If it was shocking for Paul's listeners to hear him declare that he had died to the Law, it was even more startling to hear him claim he had also died with Christ.  Under the Law, a right relationship with God was dependent upon how obediently Paul followed the works of the Law.  Paul specifies two unmerited, unexpected acts of God's Son that makes commitment to Christ, not to the Law, so easy.  Because Christ loves me and gave himself for me, Paul refuses to nullify the grace of God.
In verse 20, by faith Christ becomes the subject of all the living acts of a Christian.  Though Christians are still living in the flesh, they already have the Spirit. In the previous verse, death was release from past obligations.  In the present verse, it is annihilation of old sins.  Paul ties together crucifying and rising.  The "now" is his new life in Christ.  Paul applies God's love for the world personally here.
We are clean because we live by faith:

The life I now live in the flesh I live by faith in the Son of God, who loved me and gave himself for me” (2:20).

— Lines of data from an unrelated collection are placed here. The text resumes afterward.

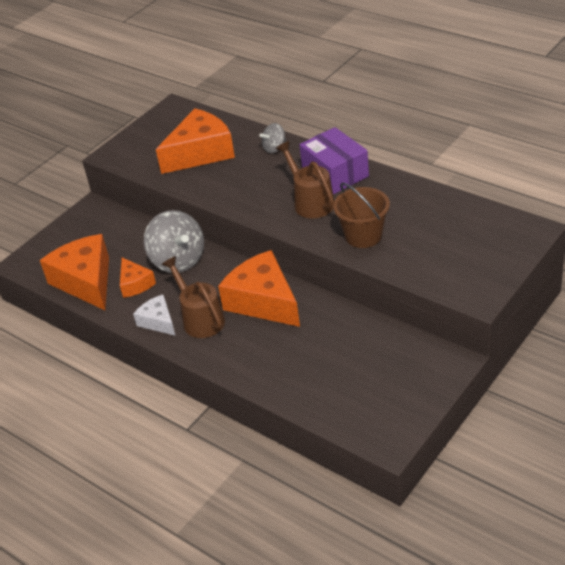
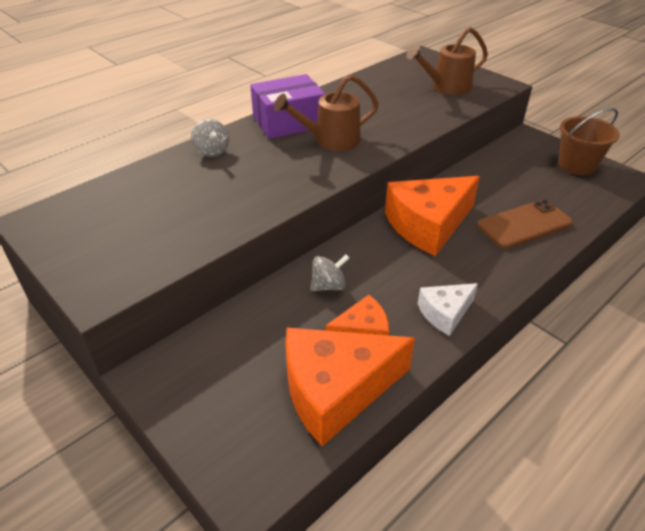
camera: 85 degrees left, 0 degrees up
(178, 260) = (329, 286): grey spinning top -> grey spinning top, size x0.51
(200, 153) = (174, 204): orange cheese -> none
(200, 318) = (446, 275): brown watering can -> brown watering can (446, 87)
(280, 361) = (524, 224): none -> brown phone
(363, 236) = (401, 120): brown bucket -> brown bucket (577, 165)

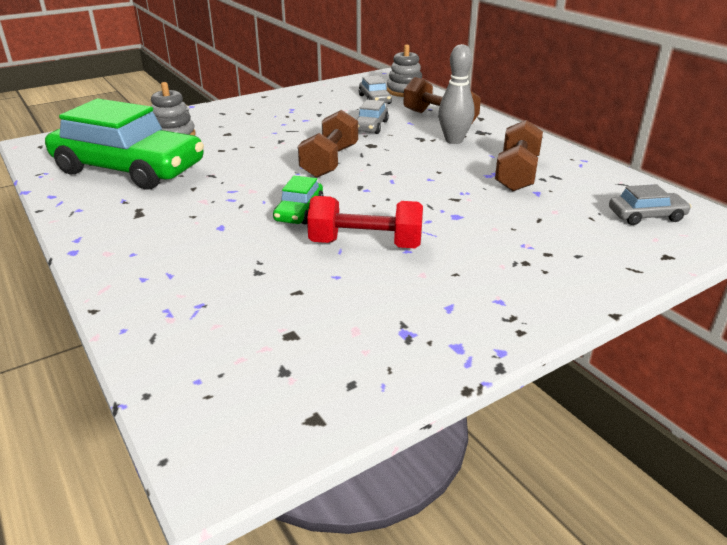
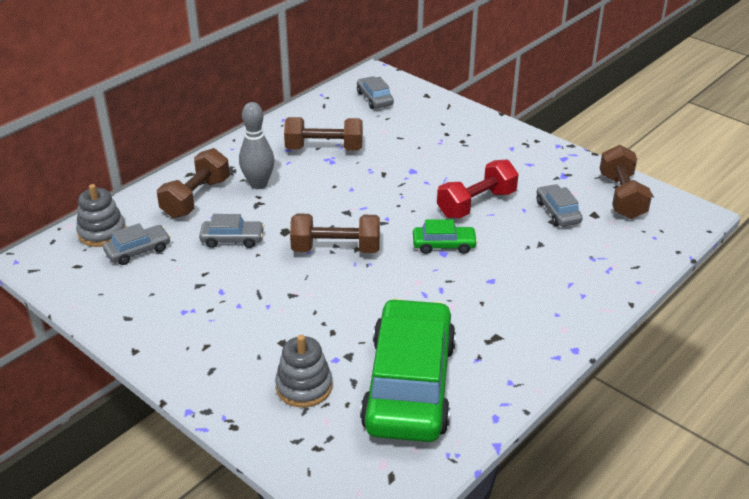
camera: 105 degrees left, 5 degrees up
(314, 302) = (558, 212): none -> grey car
(320, 379) = (621, 196): none -> brown dumbbell
(365, 244) = (476, 204): red dumbbell -> red dumbbell turned 60 degrees clockwise

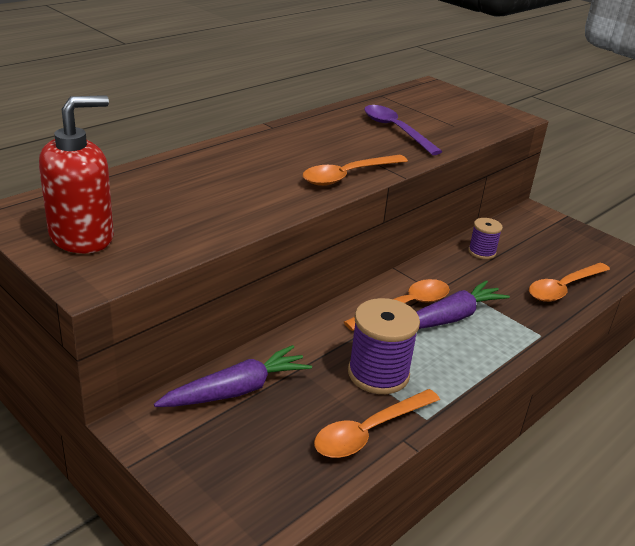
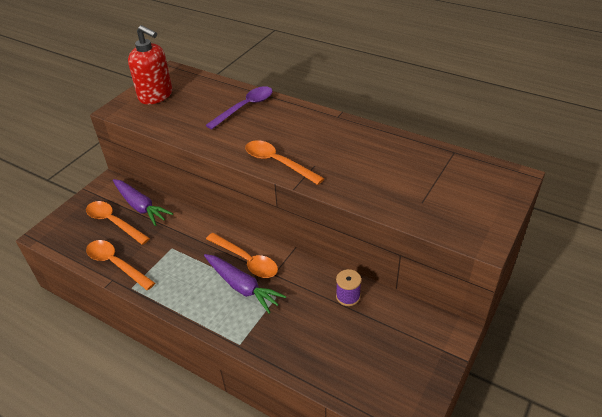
camera: 80 degrees right, 10 degrees up
(378, 374) = (168, 259): purple spool -> none
(395, 130) = (380, 171): purple spoon -> purple spoon (245, 107)
(563, 288) = (317, 358): orange spoon -> orange spoon (114, 222)

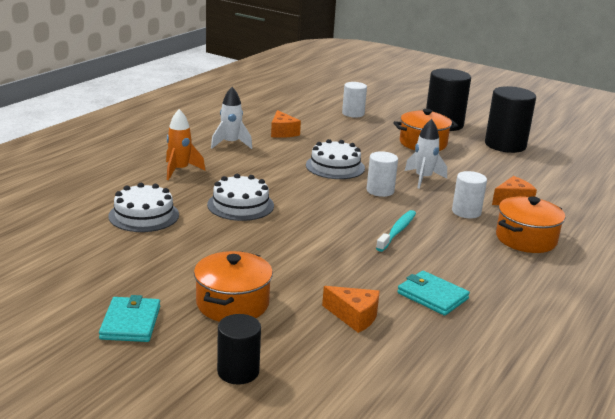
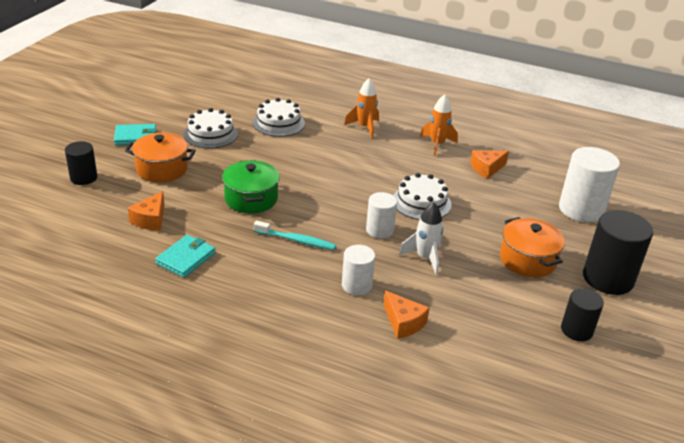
camera: 80 degrees right, 10 degrees up
(231, 144) = (437, 144): white rocket -> orange rocket
(240, 205) = (313, 160): white cake -> white cake (210, 134)
(316, 248) = (251, 199): none -> green pot
(353, 113) = (581, 209): white cylinder -> white cylinder, size x1.72
(505, 145) = (576, 330): black cylinder -> black cylinder, size x0.58
(526, 239) = (309, 324): orange pot -> none

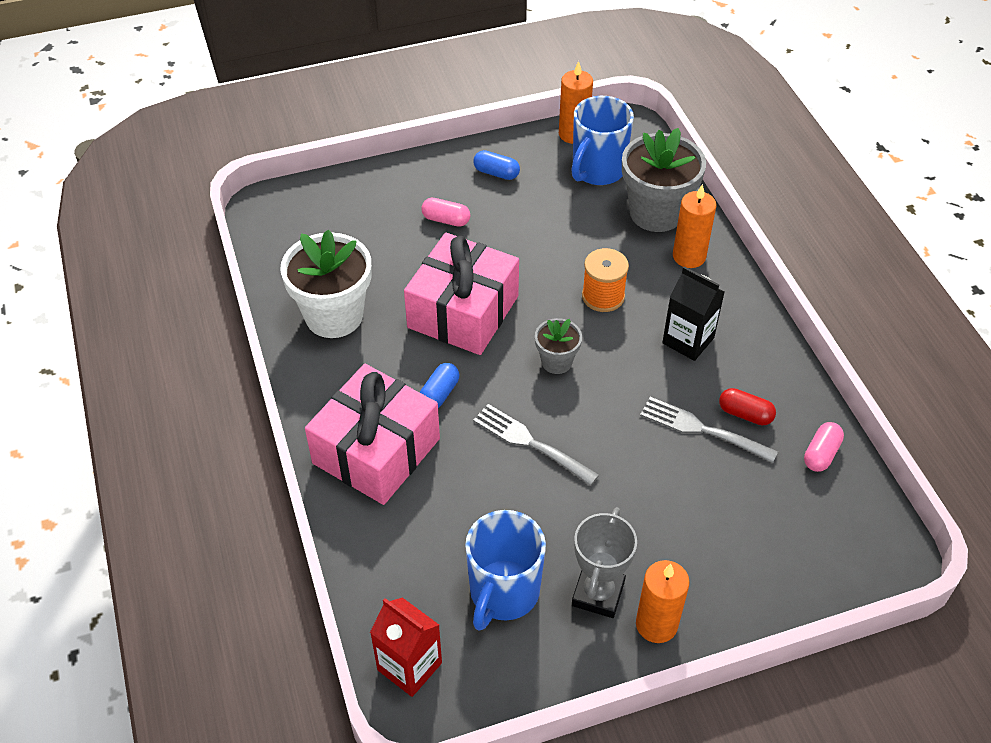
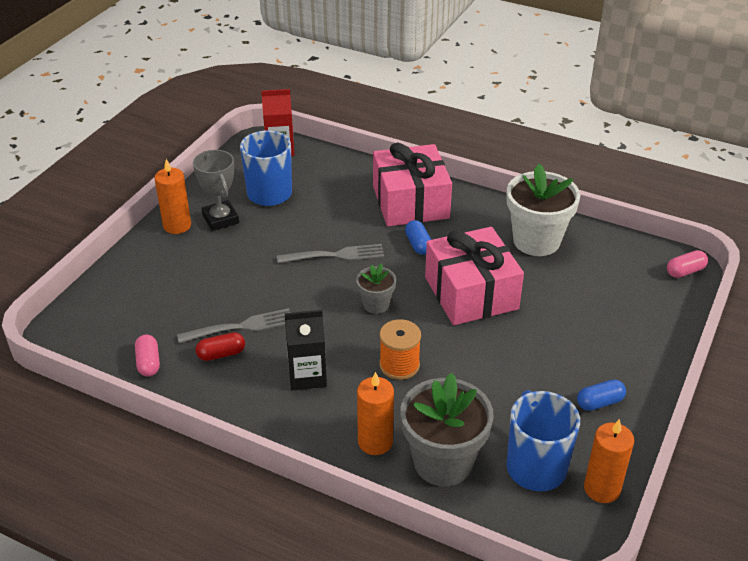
camera: 135 degrees right, 10 degrees down
(446, 220) = (573, 341): pink capsule -> pink capsule (685, 271)

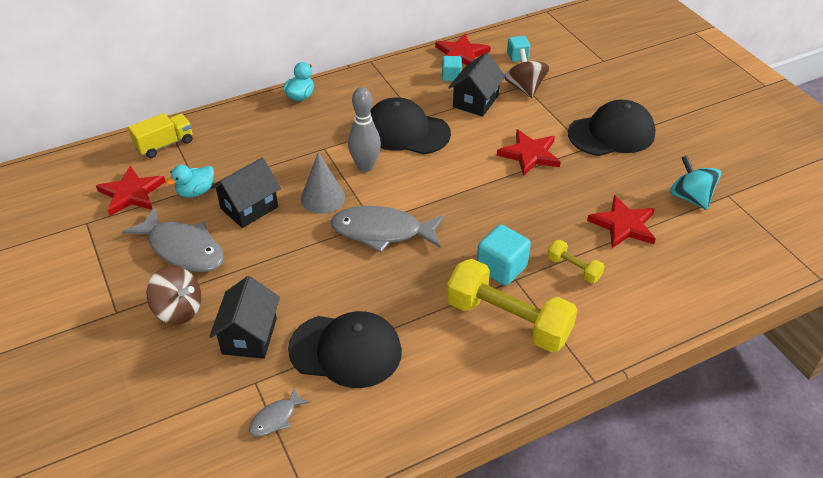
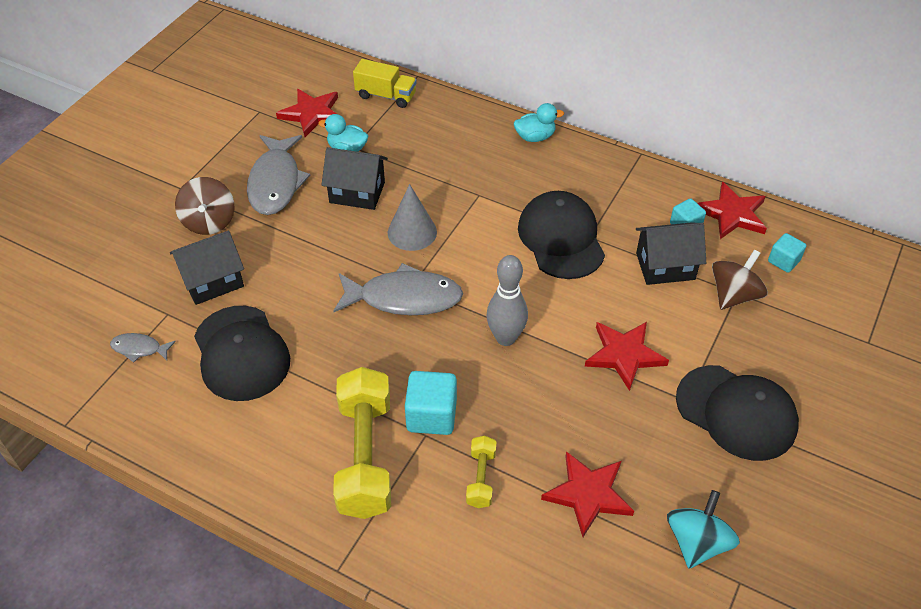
camera: 55 degrees right, 5 degrees up
(365, 166) = (481, 237): grey bowling pin -> grey bowling pin (505, 338)
(382, 232) = (404, 298): grey fish -> grey fish turned 120 degrees clockwise

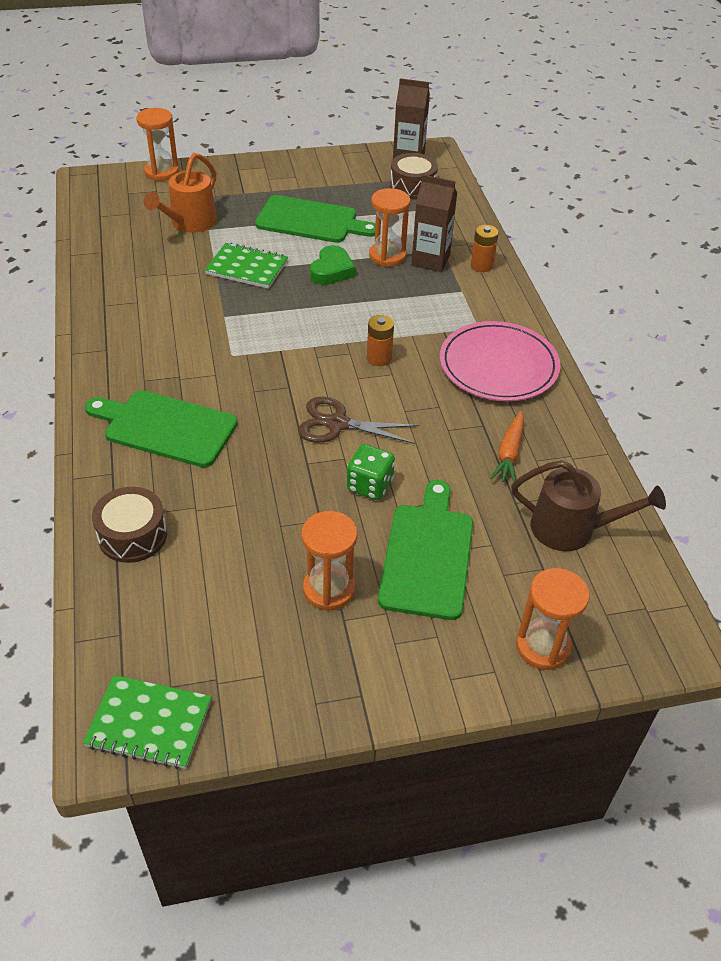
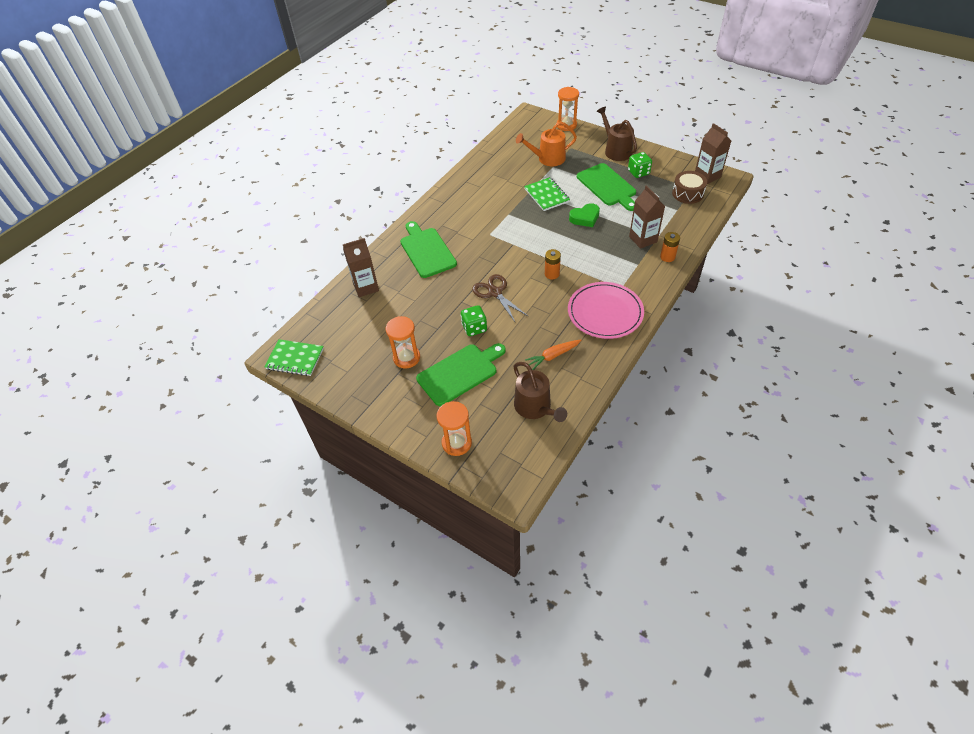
camera: 50 degrees right, 5 degrees up
(133, 535) = (366, 287): brown drum -> brown carton
(149, 723) = (295, 359): green notebook -> green notebook turned 45 degrees counterclockwise
(267, 175) = (616, 150): none -> brown watering can
(327, 189) = (638, 172): none -> green dice
(387, 256) = (623, 225): orange hourglass -> none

For Pannenberg,[2] the notion of the Son involved in this loving giving up to death introduces another complexity. Significantly, when we reflect upon the action of Father and Son in the cross, Paul sees the love of God in Romans 5:8 and the love of Christ in this verse, who also gave himself up for us. In essence, in the cross we have one event, in which the Father and the Son cooperate so fully that the work is that of God and that of Christ. This orientation of the obedience and suffering of the Son toward the salvation of many is also the will and work of the Father here.
Paul grew up believing that he would be justified — made right with God — by doing what was correct according to Jewish Law. Paul was very good at this, bragging to the Philippians that he had more reason than anyone else did to be confident:

 circumcised on the eighth day, a member of the people of Israel, of the tribe of Benjamin, a Hebrew born of Hebrews; as to the law, a Pharisee; as to zeal, a persecutor of the church; as to righteousness under the law, blameless” (Philippians 3:4-6).

When it came to being made right with God through works of the law, Paul was batting a thousand.

“Yet whatever gains I had, I regard them as rubbish, in order that I may gain Christ and be found in him, not having a righteousness of my own that comes from the law, but one that comes through faith in Christ” (vv. 7-9).

Circumcised Jew, Israelite, Benjaminite, Hebrew, Pharisee, blameless law-abider. It is all rubbish, says Paul. In fact, what he really says, using the Greek word skubala, is that it is total “excrement.”
            Yes, God has already taken care of getting you right with God, and for that you can be grateful. After all, we blow it far too often to count. Your turn to Christ in faith is a way of saying that your life is now about Christ, a powerful statement indeed. After that, you have a life of steadily allowing Christ to form you into the person Christ wants you to be.  


[1] (Church Dogmatics, IV.1 [61.5] 638).
[2] (Systematic Theology, Vol I, 423, Vol II., 305, 438-9).